Сентюрин почесал седой висок.

— Да-a… Критика серьезная. Ну, а конкретно? Что именно лишнее из бумаг?

— Да взять хотя бы боевые донесения во взводах и ротах. Кто их в бою с посыльными отсылал? В редких случаях. А в остальном радио, телефон, ракеты. Нас же учат в будущей войне ваньку-посыльного по полю боя с бумажками гонять. Но ведь это же смешно, товарищи, — обратился к преподавателям Сергей. — Сами вы ведь в это не верите. Сами против этой отжившей практики, а молчите… Я в одном журнале вычитал, что в будущем намечено каждому солдату рацию иметь. И это будет так. К этому идем.

Осмелев и решившись на любой исход, Ярцев выкладывал все, что думал сам, о чем судачили, спорили в курилках и общежитии слушатели курса. Он говорил о тех больших скоростях, которые возрастают в воздухе и на земле, выставлял резкие контрасты — самолеты ПО-2 и ракетные двигатели, конницу Буденного и танковые армии, укорял за то, что на занятиях нет разговора об атомном оружии.
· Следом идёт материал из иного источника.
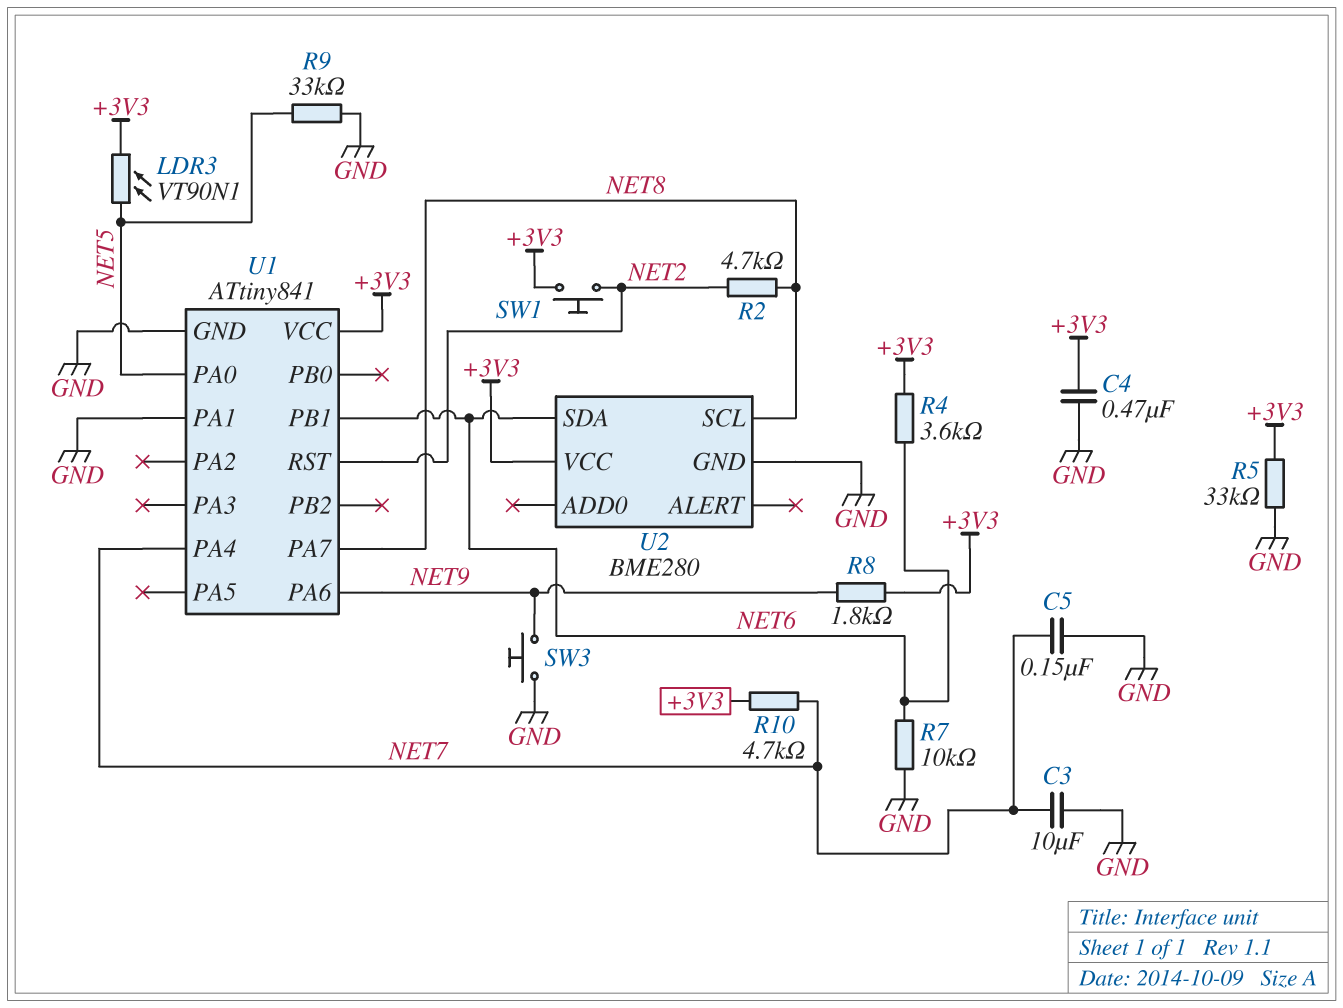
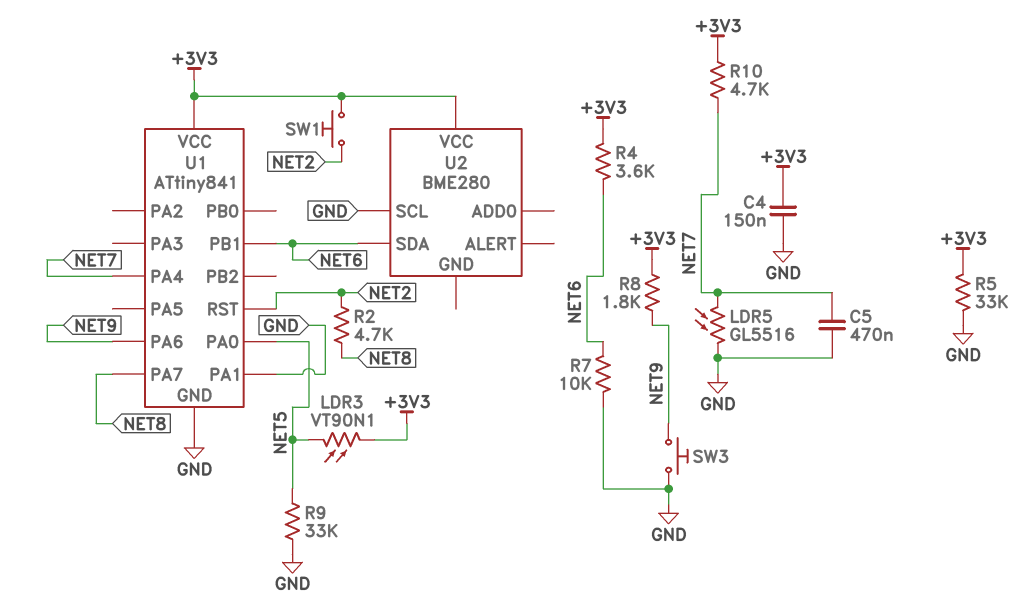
C3: 10uF (GND, NET7) -> none
C4: 470nF (+3V3, GND) -> 150nF (+3V3, GND)
C5: 150nF (GND, NET7) -> 470nF (GND, NET7)
LDR5: none -> GL5516 (GND, NET7)
U2 pin GND: GND -> none
U2 pin SCL: NET8 -> GND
Обращаясь к преподавателям, Сергей видел одобряющие глаза Белоконя, Портянкина, Орлова, Семенкевича, сидящего рядом. Остальные же были в смятении. Галкин, весь красный, с испариной на лбу, жевал гонкие губы и сквозь них цедил:

— Нет, надо гнать. Определенно гнать…

24

В жизни Эммы Пипке, может, ничего особого к семнадцати годам и не случилось, если бы не заболела мама. Однажды утром она позвала ее в свою спальню, усадила рядом на деревянную кровать и сказала:

— Доченька, тебе придется пойти за меня поработать.

— Хорошо, мама.

— Ты знаешь, где отель офицеров?

— Да, мама. Но пустят ли меня?

— Пустят. Я уже сказала. Только прошу тебя: делай все чисто, аккуратно. Никаких офицерских вещей не разглядывай и не трогай. Сначала, как придешь, вскипяти чайник. Офицеры бреются по утрам.

— Хорошо, мама.

— В номер без стука не входи.

— Нет-нет, мама.

— Если что попросят — сделай.

— Хорошо, мама.

В первый день Эмма очень стеснялась и, кажется, меньше работала, чем кланялась офицерам. Они шли по длинному коридору, и она усердно перед каждым делала реверанс и любезно улыбалась. А это было не так-то легко. Надо вовремя и щетку поставить, и вытереть руки, чтоб за кончики юбки взяться. К вечеру она до того устала, что почувствовала под коленками и в пояснице ломоту и уже лишь кланялась, но не улыбалась. К счастью, подошел пожилой, с седыми висками офицер и сказал, с трудом подбирая слова, по-немецки:

— Не делайте так. Зачем кланяться по сто раз? Занимайтесь своим делом.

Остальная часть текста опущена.